Post by Doreblade » Mon Aug 30, 2021 3:52 pm

PeeBee wrote:
Doreblade wrote:
Sun Aug 29, 2021 3:32 pm
... However many online reports suggest it doesn't attenuate very well so was thinking of pitching a packet of Wilko Gervin (I understand its Nottingham in reality) a couple of days after pitching the M15...does that sound a reasonable plan?
No ... it doesn't sound like a reasonable plan!

Why'd you want more attenuation? Even the recipe says FG 1.015 which I think you'll find difficult with most yeasts, the choice of M15 appears good as it is (I've never used M15, but may have used dried Windsor or S-33). Most yeasts will sail past 1.015. OP is meant to be heavy and lush, not thin and fizzy. But if bottling don't do it too early (give it a few weeks in secondary fermenter). It is not some sort of wishy-washy New-World "craft" beer, don't treat it as such.

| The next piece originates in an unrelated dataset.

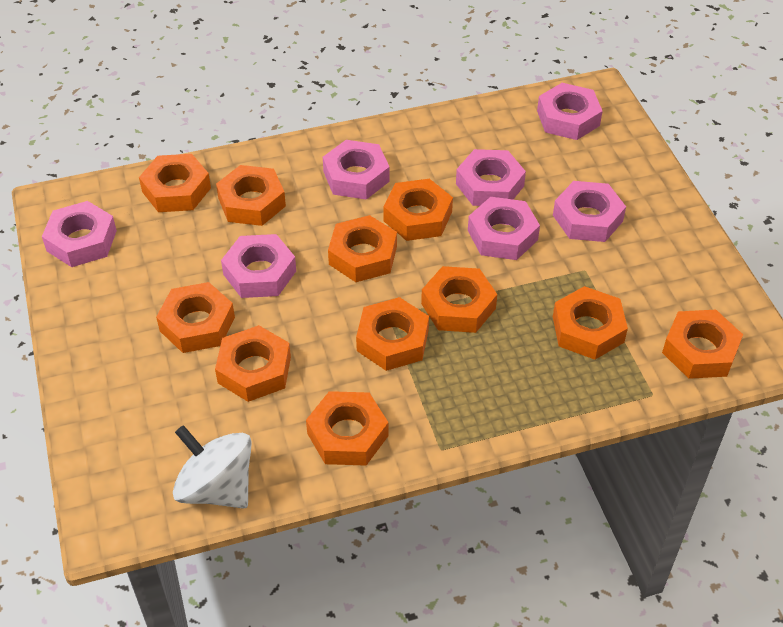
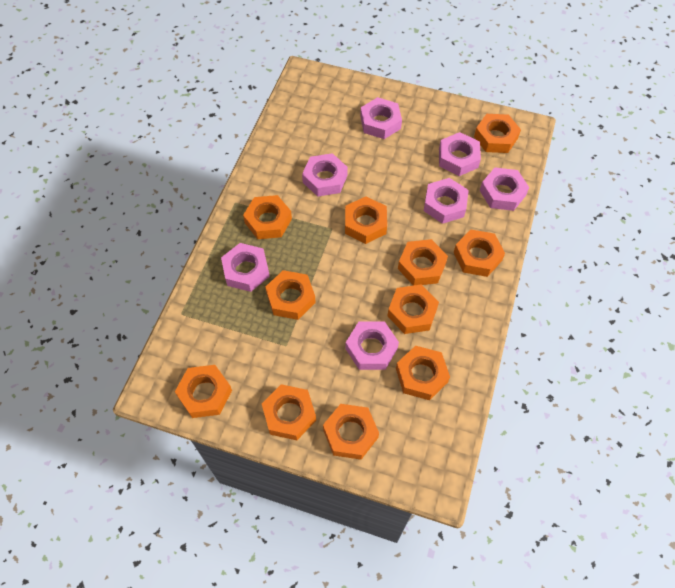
white spinning top: 1 -> 0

At least you've picked a recipe that doesn't use "treacle" or "molasses" - I don't know where that wide-spread idea came from? I added molasses for years (decades!) before realising what a diabolical mistake it was.
Good sensible advice there Peebee. Will be in a pressure barrel eventually but will give it plenty of time in the FV and PB before quaffing - and it will see absolutely no molasses, black treacle or other such adjuncts.

Have had many a pint of the cask stuff in the past and looking for clone nearer to that rather than the bottled stuff.